Here was a thing two people who did not know one another saw every day. Its details did not occur to them. They did not consider it a thing with a purpose. They did not consider it an object with an owner. Furthermore, they did not consider the owner.
They had respected it.
What they did not know was that it was an object someone had placed with no care, never intending it to become the foundational template by which they aligned their similar objects. The bicycle had never been a theory, and now it was a law.
With a careful mind, I weighed the shame of every opportunity I had ever missed. I did this for a time that felt like eternity. In reality, one second passed by and then was gone.
Simply put: something I had left behind had stayed where I had left it, untouched, unmoved, unchallenged, unignored, and respected for galactically exponential magnitudes more time than I had ever devoted to its consideration or memory. Meanwhile I, as an adult, had no thing I had done on purpose to point to and be proud of.
Another groan of horror escaped me. I could not move. I took my phone out of my pocket. I photographed the bicycle. It would be hours later, when recounting the story to the first of a few select friends, that I realized I did not touch the bicycle. I did not kick its tires. I did not poke its seat. I did not pick it up and carry it to a place where the police would haul it away. (I’d later consider a hypothetical conversation: “Hello? Officer? I left this bike here seven years ago and then erased it from my memory on accident; can you please destroy it?”) I simply snapped a photograph and left, internalizing the turgid fear that I had satisfied a curiosity I should have left alone, and the fear that if I came back in ten years and that bicycle was still there, I would surely die on the spot, of History’s Hardest And Weirdest Heart Attack.
Here was a perfect metaphor. It was mine. I had caught it in a jar. It would never leave that jar. I was atop my own tower, peering into the gleaming windows of a distant tower of similar height: inside was myself, sitting on a bench beside a basketball court.

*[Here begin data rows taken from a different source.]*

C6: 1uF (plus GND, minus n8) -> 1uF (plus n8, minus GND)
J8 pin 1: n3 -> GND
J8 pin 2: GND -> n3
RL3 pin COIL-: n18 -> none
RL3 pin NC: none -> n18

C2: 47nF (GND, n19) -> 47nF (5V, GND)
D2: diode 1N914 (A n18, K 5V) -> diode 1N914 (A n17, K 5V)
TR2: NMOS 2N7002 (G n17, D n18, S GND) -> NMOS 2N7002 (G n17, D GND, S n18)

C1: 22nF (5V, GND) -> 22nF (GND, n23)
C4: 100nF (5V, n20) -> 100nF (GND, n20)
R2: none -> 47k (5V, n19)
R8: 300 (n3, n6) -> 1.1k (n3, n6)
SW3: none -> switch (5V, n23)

The horror and beauty and sadness sunk in with the speed of a sniper’s bullet. At the deepest bottom of this was the somewhat-freedom of knowing that, for better or for worse, I would be alive to understand this — later.
The hard silence of a slow moment slid by like a fast cloud. I was sick for that moment. I am better now. I will be better for as long as I continue to live.
I feel no need to cite the name of any French philosophers when I say that the animal fear of death is behind and above every human thought. Likewise, I won’t dwell that it is “possible” to see darkness in any mundane thing. I feel like we should not dwell on darkness for its own sake; as a matter of tired fact, it is everywhere. I saw darkness, evil, and death in my bicycle. This is no complex problem: this is nature.
I am nature.
With a heavy heart which became in an instant a lighter heart than I have ever known, I turned my back on the ancient object and led my collection of ghosts elsewhere.